Foto: Police Arkansas
Foto: Police Arkansas

Sie tranken die halbe Nacht, dann wurde ihnen offenbar langweilig. Zwei Männer haben in den USA im Suff kugelsichere Westen ausprobiert. Jetzt sitzen sie im Knast.

Charles Eugene Ferris und Christopher Hicks aus Arkansas wurden laut „Fox News“ am vergangenen Sonntag festgenommen, als die Polizei die beiden im Krankenhaus nach einem Hinweis der Ärzte aufgriff. Der 50-Jährige und der 36-Jährige hatten sich dort mit Brustschmerzen gemeldet.

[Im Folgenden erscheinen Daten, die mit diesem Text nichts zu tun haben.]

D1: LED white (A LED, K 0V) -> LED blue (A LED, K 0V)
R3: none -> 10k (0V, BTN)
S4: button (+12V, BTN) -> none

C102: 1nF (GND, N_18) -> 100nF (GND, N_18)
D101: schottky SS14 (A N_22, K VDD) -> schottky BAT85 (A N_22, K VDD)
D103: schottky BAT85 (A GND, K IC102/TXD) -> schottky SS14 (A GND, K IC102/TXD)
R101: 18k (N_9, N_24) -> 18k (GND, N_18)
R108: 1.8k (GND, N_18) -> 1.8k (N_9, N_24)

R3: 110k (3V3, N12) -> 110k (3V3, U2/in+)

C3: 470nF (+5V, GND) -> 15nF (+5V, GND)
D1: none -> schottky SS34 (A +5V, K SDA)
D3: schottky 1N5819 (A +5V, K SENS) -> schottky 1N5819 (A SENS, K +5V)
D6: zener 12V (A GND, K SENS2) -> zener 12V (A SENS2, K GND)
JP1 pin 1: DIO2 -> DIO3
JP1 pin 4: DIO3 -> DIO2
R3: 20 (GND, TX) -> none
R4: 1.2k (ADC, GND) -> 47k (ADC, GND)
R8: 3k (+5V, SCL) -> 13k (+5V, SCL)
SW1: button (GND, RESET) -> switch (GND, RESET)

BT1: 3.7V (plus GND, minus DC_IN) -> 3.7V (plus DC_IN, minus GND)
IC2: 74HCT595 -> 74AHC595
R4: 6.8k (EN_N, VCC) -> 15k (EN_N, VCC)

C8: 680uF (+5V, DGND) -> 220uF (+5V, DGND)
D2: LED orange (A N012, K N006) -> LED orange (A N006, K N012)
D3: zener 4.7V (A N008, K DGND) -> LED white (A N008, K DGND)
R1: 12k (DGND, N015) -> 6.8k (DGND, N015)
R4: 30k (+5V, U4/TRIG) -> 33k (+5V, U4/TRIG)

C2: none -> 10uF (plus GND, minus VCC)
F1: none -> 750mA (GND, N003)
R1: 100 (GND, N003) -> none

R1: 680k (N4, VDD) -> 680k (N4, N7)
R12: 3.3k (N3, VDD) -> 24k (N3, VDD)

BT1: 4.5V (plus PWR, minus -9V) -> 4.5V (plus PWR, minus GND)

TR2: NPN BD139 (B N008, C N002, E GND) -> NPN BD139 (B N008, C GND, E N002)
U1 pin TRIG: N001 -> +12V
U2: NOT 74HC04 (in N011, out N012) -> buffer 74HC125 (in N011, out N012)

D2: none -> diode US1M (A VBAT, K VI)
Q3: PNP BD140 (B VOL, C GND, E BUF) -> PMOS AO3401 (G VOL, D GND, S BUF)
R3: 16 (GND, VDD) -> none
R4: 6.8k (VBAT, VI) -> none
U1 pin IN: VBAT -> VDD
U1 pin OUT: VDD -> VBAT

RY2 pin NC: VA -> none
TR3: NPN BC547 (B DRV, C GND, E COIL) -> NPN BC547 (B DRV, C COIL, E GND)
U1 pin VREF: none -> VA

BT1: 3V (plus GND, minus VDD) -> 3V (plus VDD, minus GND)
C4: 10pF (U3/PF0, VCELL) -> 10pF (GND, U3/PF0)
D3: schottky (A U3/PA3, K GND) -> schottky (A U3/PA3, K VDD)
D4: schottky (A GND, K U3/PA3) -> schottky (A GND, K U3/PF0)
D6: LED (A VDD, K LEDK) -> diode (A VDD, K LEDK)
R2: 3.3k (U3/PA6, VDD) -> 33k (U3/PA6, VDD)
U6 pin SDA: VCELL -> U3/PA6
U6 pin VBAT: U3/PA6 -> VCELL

Zur Ursache hatten die beiden ihre eigene Geschichte parat. Demnach waren Ferris 200 Dollar bezahlt worden, um einen Typen zu beschützen. Dem sei er in den Wald gefolgt und dort sei ein dritter Mann aufgetaucht, der das Feuer eröffnet habe und Ferris sechsmal getroffen habe. Die beiden Männer seien anschließend weggefahren.

Pech für Ferris, denn die erfundene Geschichte flog wenige Minuten später auf, als Ferris‘ Frau auf der Krankenhaus-Bühne erschien und die Wahrheit präsentierte. Ferris hatte sich eine schusssichere West übergestreift und seinen Kumpel Hicks gebeten, auf ihn zu schießen. Die Patronen des 22-Kaliber-Halbautomatik-Gewehrs hielt die Weste ab, allerdings tat es Ferris dann doch ziemlich weh, weshalb er wütend wurde und Hicks wiederum in den Rücken schoss. Zum Glück hatte der Kumpel auch eine Weste angezogen.

Ferris betonte, er hätte zunächst gelogen, um Hicks Ärger zu ersparen. Geholfen hat es nicht. Für die Schnapsidee werden beide wegen schwerer Körperverletzung angeklagt. Es drohen bis zu sechs Jahre Gefängnis.